Maple I mean in general. Like if you wanted to make track focusing on Canadian Wilderness. Would you rather have a 30 second fun ride with medium-heavy detail or a 10 second bumpy ride with heavy-super heavy detail. What in your opinion is more beneficial to the end result. Cataclysm I was thinking the same thing but it's difficult to incorporate an enjoyable long ride in a sweet detail concept. I know that's hard for you to say looking at a lot of your older tracks but you get the point. I can't imagine any of those tracks coming easy to you in the making.
I was joking, I think I'm one of the worst when it comes to 10 second heavily detailed tracks. To be honest I think it's just different parts of the brain or something because I always try to make it smooth, I honestly do, it just never turns out that way. I think people who learn toward detail (me) care more about the look and the realism, whereas people who lean toward smoothness are ready to sacrifice realism for fun. And we can't have the bike going too fast or you miss all the detail
In all heavily detailed tracks it's possible to go super fast, because the lines are so compact it causes the bike to overaccelerate.
EasternBiker Hey man I'm still for rideable fun tracks. Is it because I'm currently working on a forest sorta WIP so you're asking me this?
No, if you think I'm discouraging you or anything, that's not the case haha. I was just curious because I just scrapped like 200k because I want to make something the right way from the start.
I always try man it's hard to satisfy both side of the spectrum.

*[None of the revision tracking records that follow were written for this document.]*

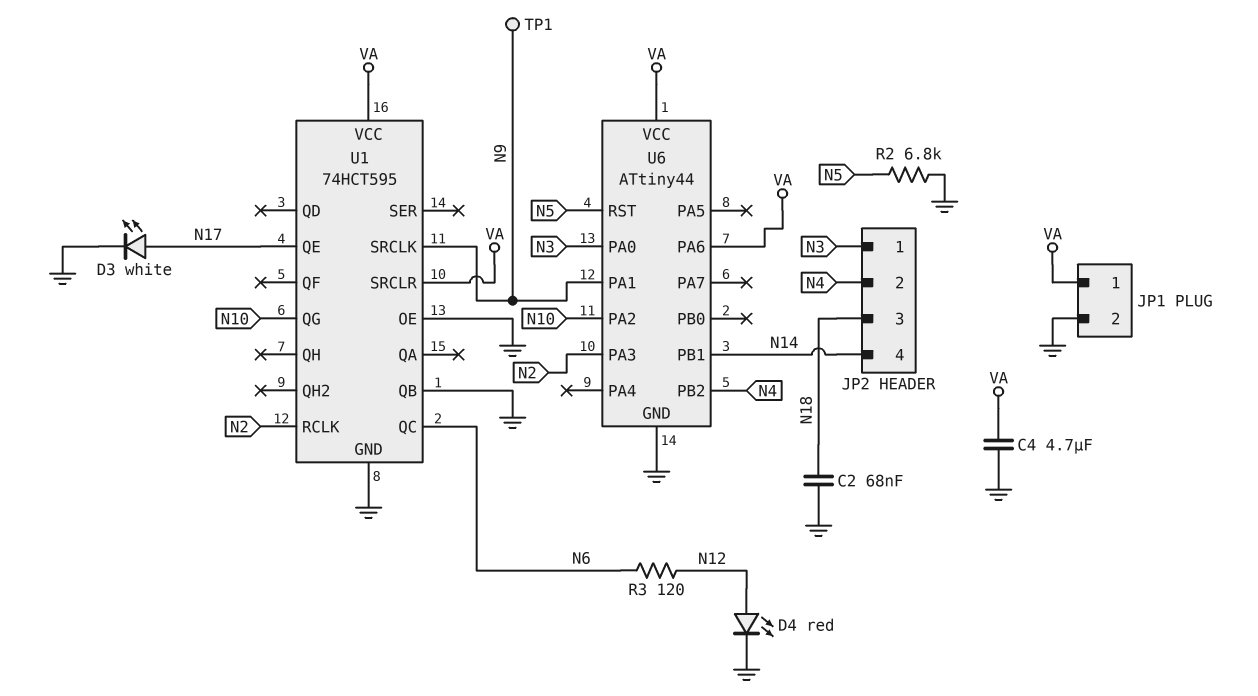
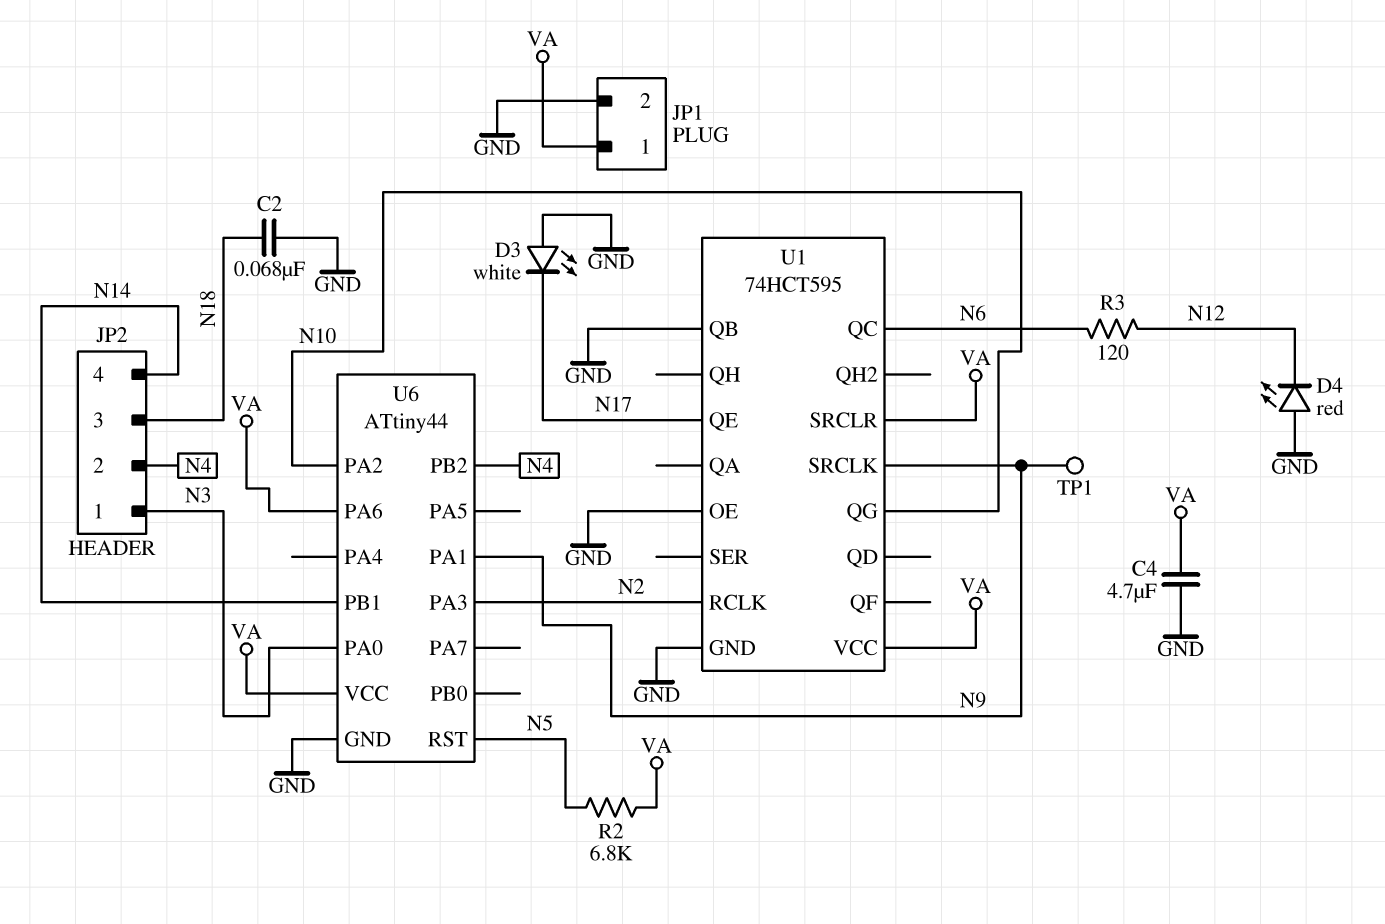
D3: LED white (A N17, K GND) -> LED white (A GND, K N17)
D4: LED red (A N12, K GND) -> LED red (A GND, K N12)
R2: 6.8k (GND, N5) -> 6.8k (N5, VA)

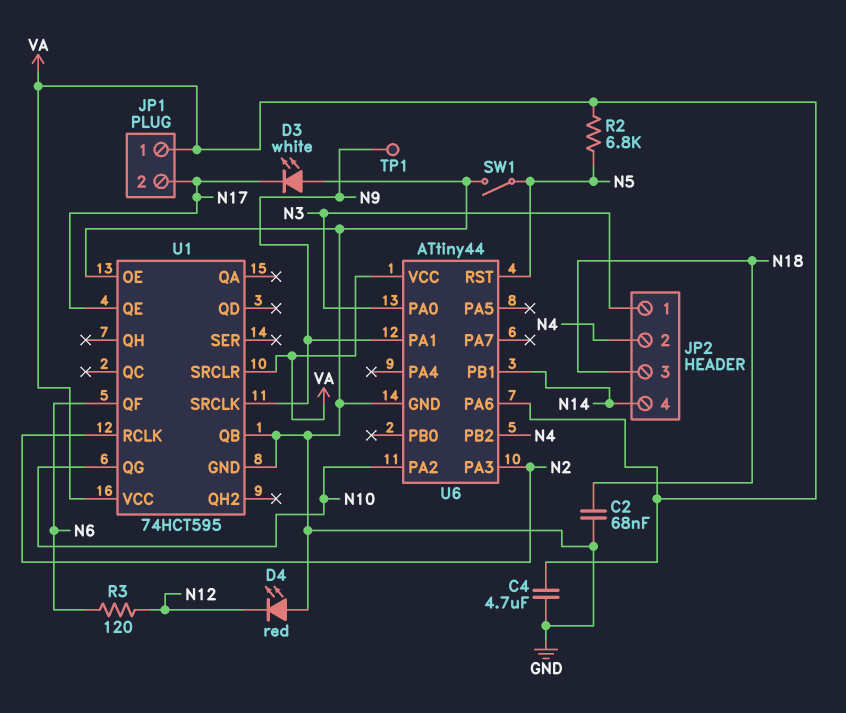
JP1 pin 2: GND -> N17
SW1: none -> switch (GND, N5)
U1 pin QC: N6 -> none
U1 pin QF: none -> N6

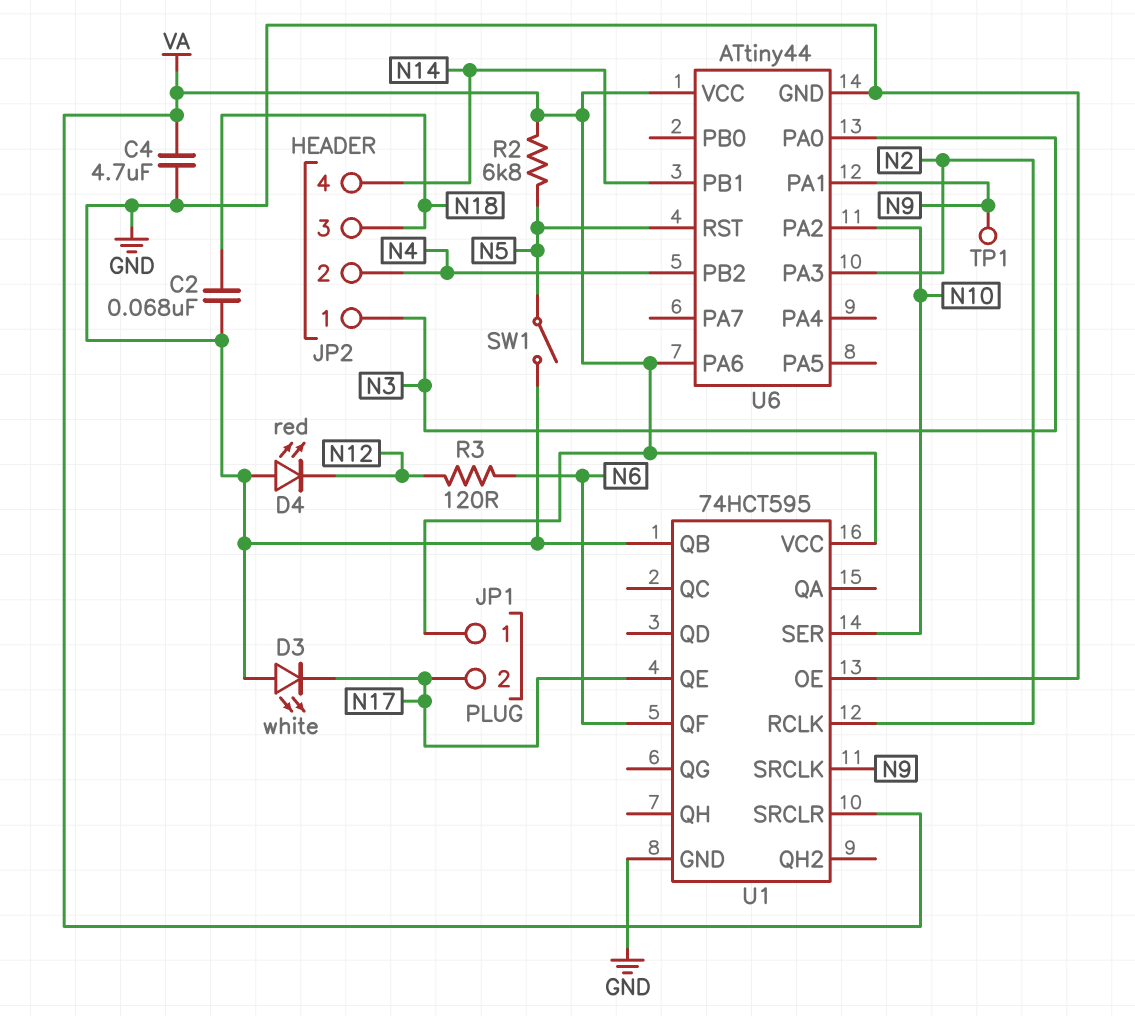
U1 pin QG: N10 -> none
U1 pin SER: none -> N10

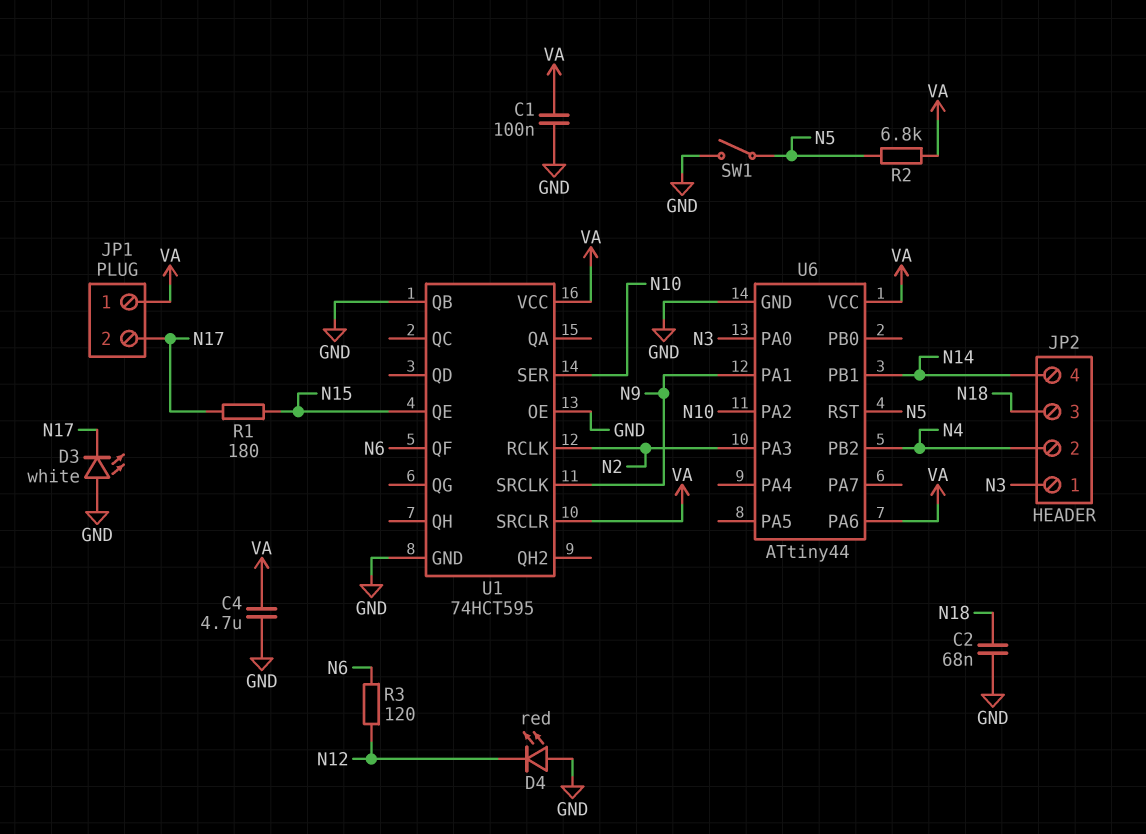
C1: none -> 100nF (GND, VA)
R1: none -> 180 (N15, N17)
TP1: test point (N9) -> none
U1 pin QE: N17 -> N15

E; I guess for those wondering on my opinions for detailed forest tracks, I say go big(literally) or go home. 30 sec ride(relatively fun) of the best detail.
My mindset when making is a track is "try to make it smooth but never stop because it isn't". I really liked your 300k piece, you should finish it.
I actually started working on it more but then stopped again. I just didn't like the layout nor idea. It was just another forest track so I practically gave up on it.
Forest tracks are my favorite, yet I've only made like 2. If you want you can work with me on Sahara, it's a semi-original idea and lends itself to large jumps over dunes and such.
I do not recommend coloring in your trees with scenery lines. Also, your branches don't really get skinnier. If anything they vary in width the whole way through. I do like the way that you added sticks and twigs though, it makes your work go up a letter grade if you go the extra mile on the small things.
Like east said, don't just color in the tree, there's no detail in that, you might as well leave it white. instead, try using a few lines that showing shading and texture. And look outside, do you see any tree branches that get fatter the further away they get? no. Branches get thinner. Trees also don't usually just burst into three separate branches at the same point of the tree, so I wouldn't do that either. All the rest you should just learn by trial and error.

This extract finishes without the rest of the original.